Back to posts
May 20, 2026
20 min read

Amazon Kinesis Data Streams & Data Firehose: From Real-Time Ingestion to Automated Delivery into S3, Redshift, OpenSearch

You’re building an analytics system for an e-commerce application. Thousands of events pour in every second — clickstream, page views, add-to-cart, purchases — and you need to land all this data into S3 for analytics with Athena, while also pushing it into OpenSearch for the product team’s real-time dashboard.

The simplest approach? Write a consumer application that polls data from the stream, transforms it, then writes to S3. But then you have to manage batching (grouping many records into one large file instead of writing each record individually), compression, format conversion, retry logic when S3 returns errors, monitoring throughput, scaling the consumer when traffic spikes… You spend weeks building the “pipeline” before ever touching the actual analytics work.

This is exactly the problem that the combo of Amazon Kinesis Data Streams and Amazon Data Firehose solves. Kinesis Data Streams handles the ingestion — receiving and storing real-time data streams with linear scalability.
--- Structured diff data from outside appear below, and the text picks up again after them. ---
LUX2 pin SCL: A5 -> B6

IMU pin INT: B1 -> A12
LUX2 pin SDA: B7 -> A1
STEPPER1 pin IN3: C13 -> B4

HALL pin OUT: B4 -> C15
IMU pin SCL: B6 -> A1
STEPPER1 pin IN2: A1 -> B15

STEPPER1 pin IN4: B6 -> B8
Data Firehose handles the delivery — automatically transforming, converting formats, buffering, and writing data to storage without you writing a single line of consumer code.
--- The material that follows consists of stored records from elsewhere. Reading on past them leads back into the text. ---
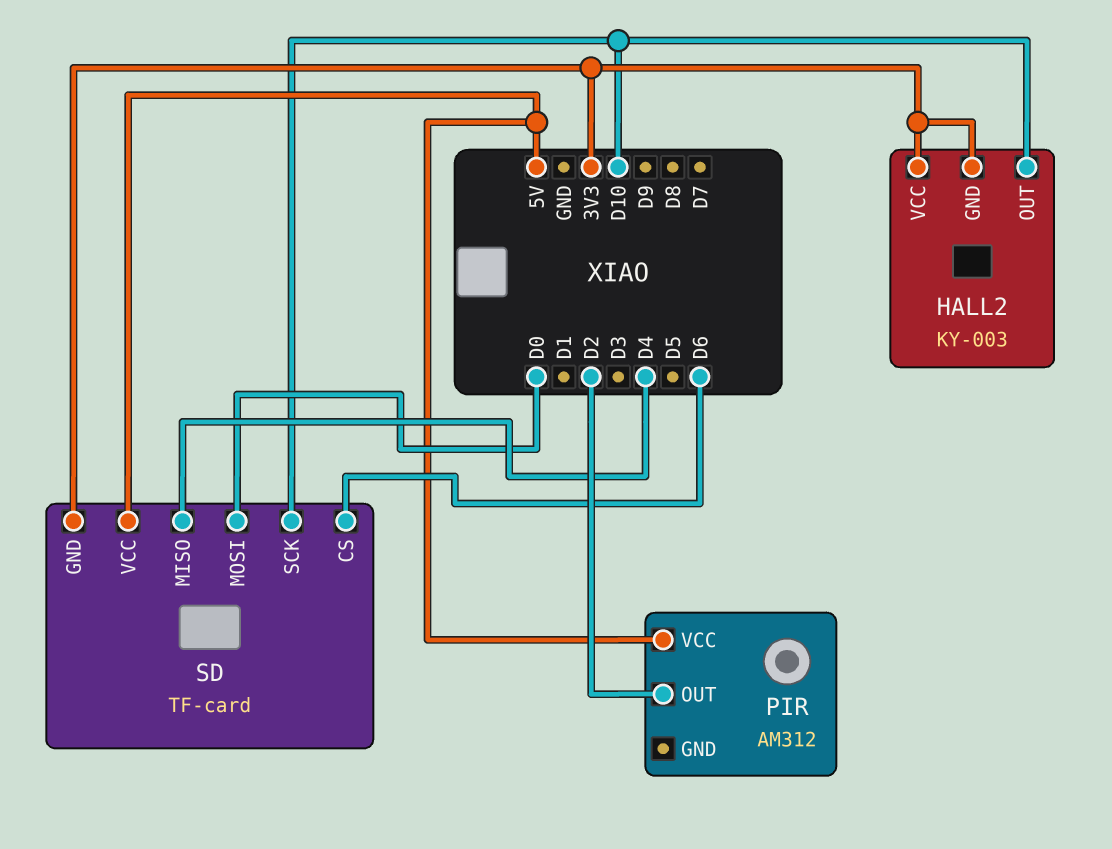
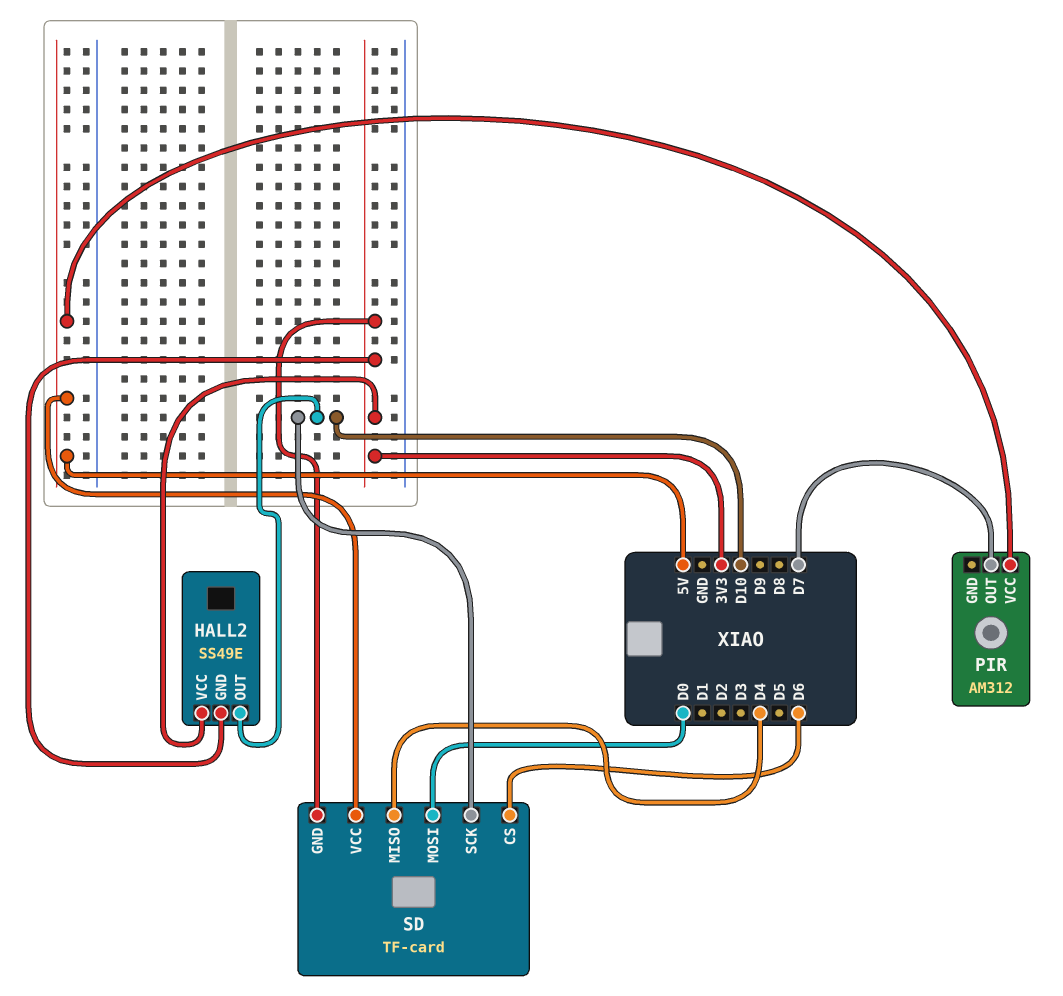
HALL2: KY-003 -> SS49E
PIR pin OUT: D2 -> D7

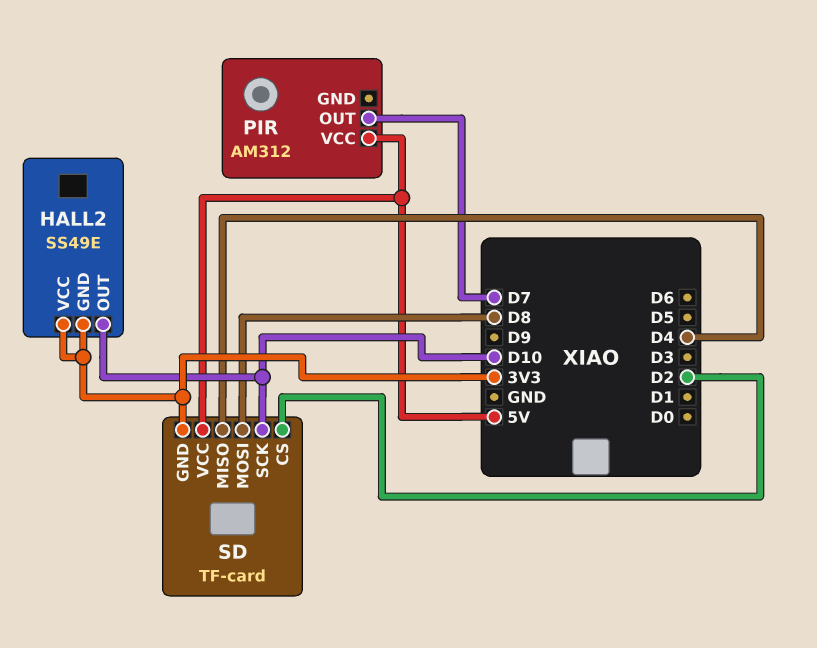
SD pin CS: D6 -> D2
SD pin MOSI: D0 -> D8

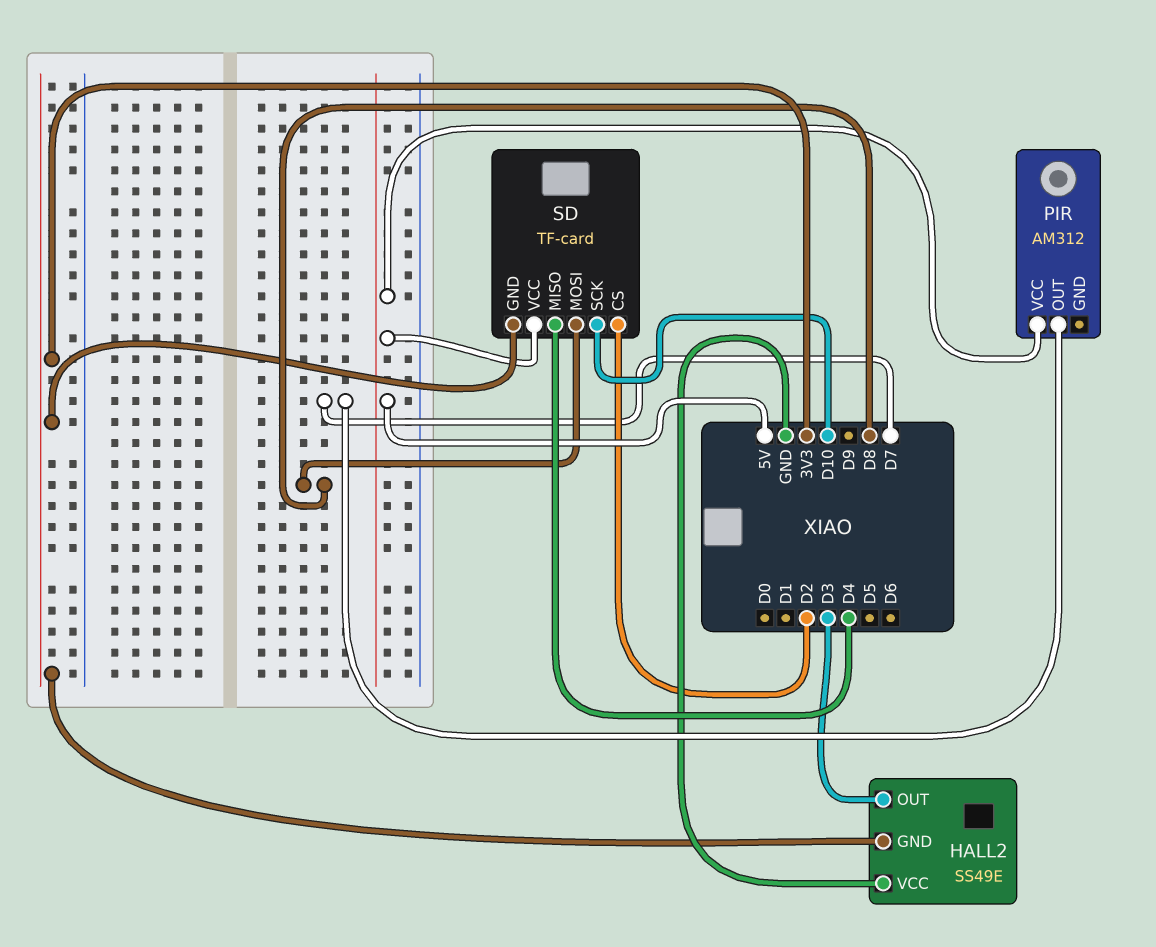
HALL2 pin OUT: D10 -> D3
HALL2 pin VCC: 3V3 -> GND

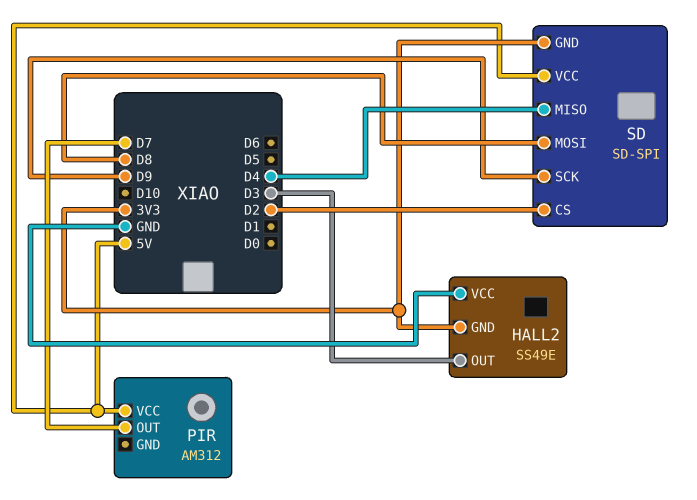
SD: TF-card -> SD-SPI
SD pin SCK: D10 -> D9

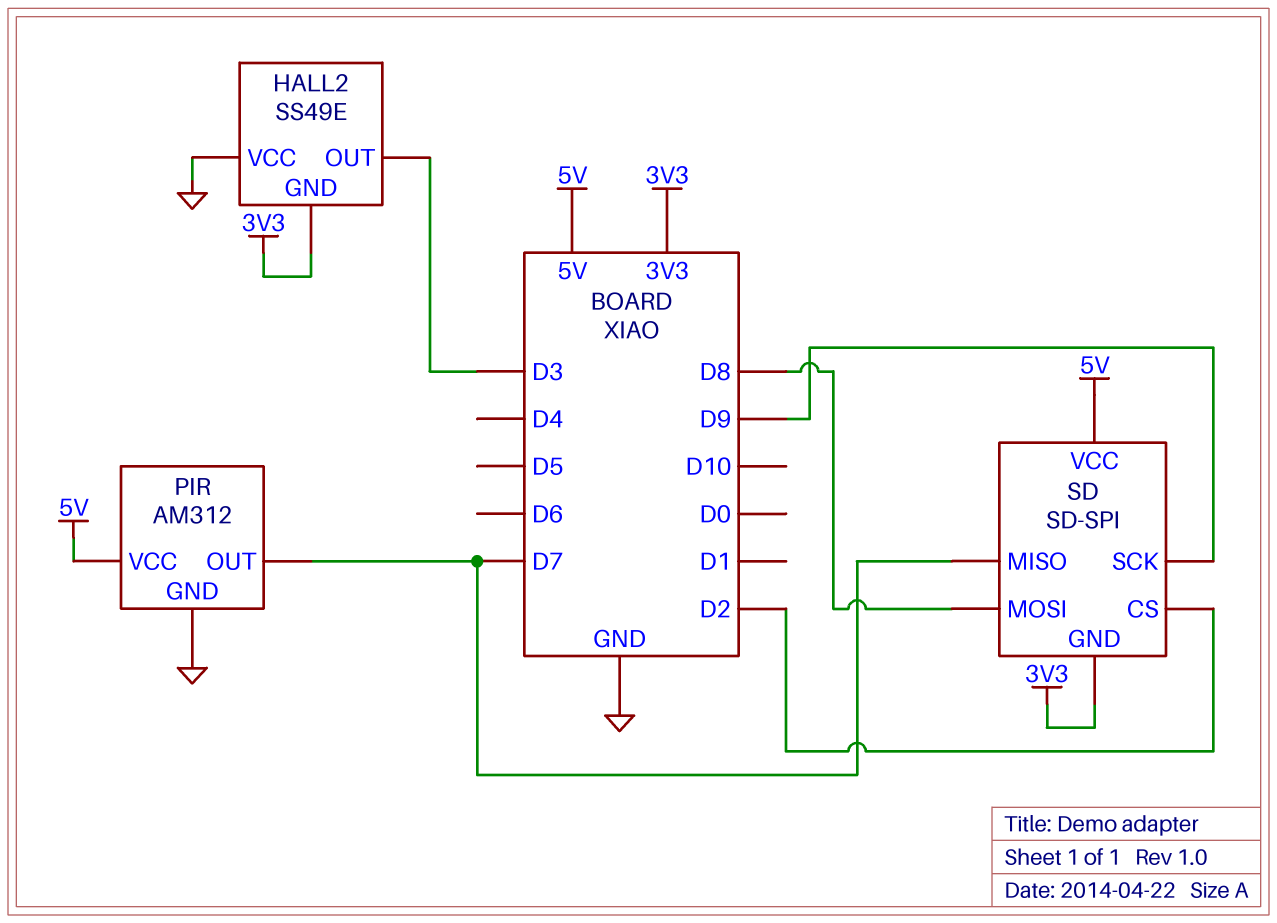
PIR pin GND: none -> GND
SD pin MISO: D4 -> D7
This post will deep dive into both services — from Kinesis Data Streams’ shard architecture (very similar to Kafka partitions), the fixed limits per shard, fan-out modes, to Data Firehose’s internal pipeline: Lambda transformation, Glue format conversion, buffering internals, and the technical reasons why Firehose must buffer data before writing.


1. What is Kinesis Data Streams?

Amazon Kinesis Data Streams (KDS) is a fully managed real-time data streaming service from AWS — enabling applications to collect, process, and analyze continuous data streams with extremely low latency (under 200ms).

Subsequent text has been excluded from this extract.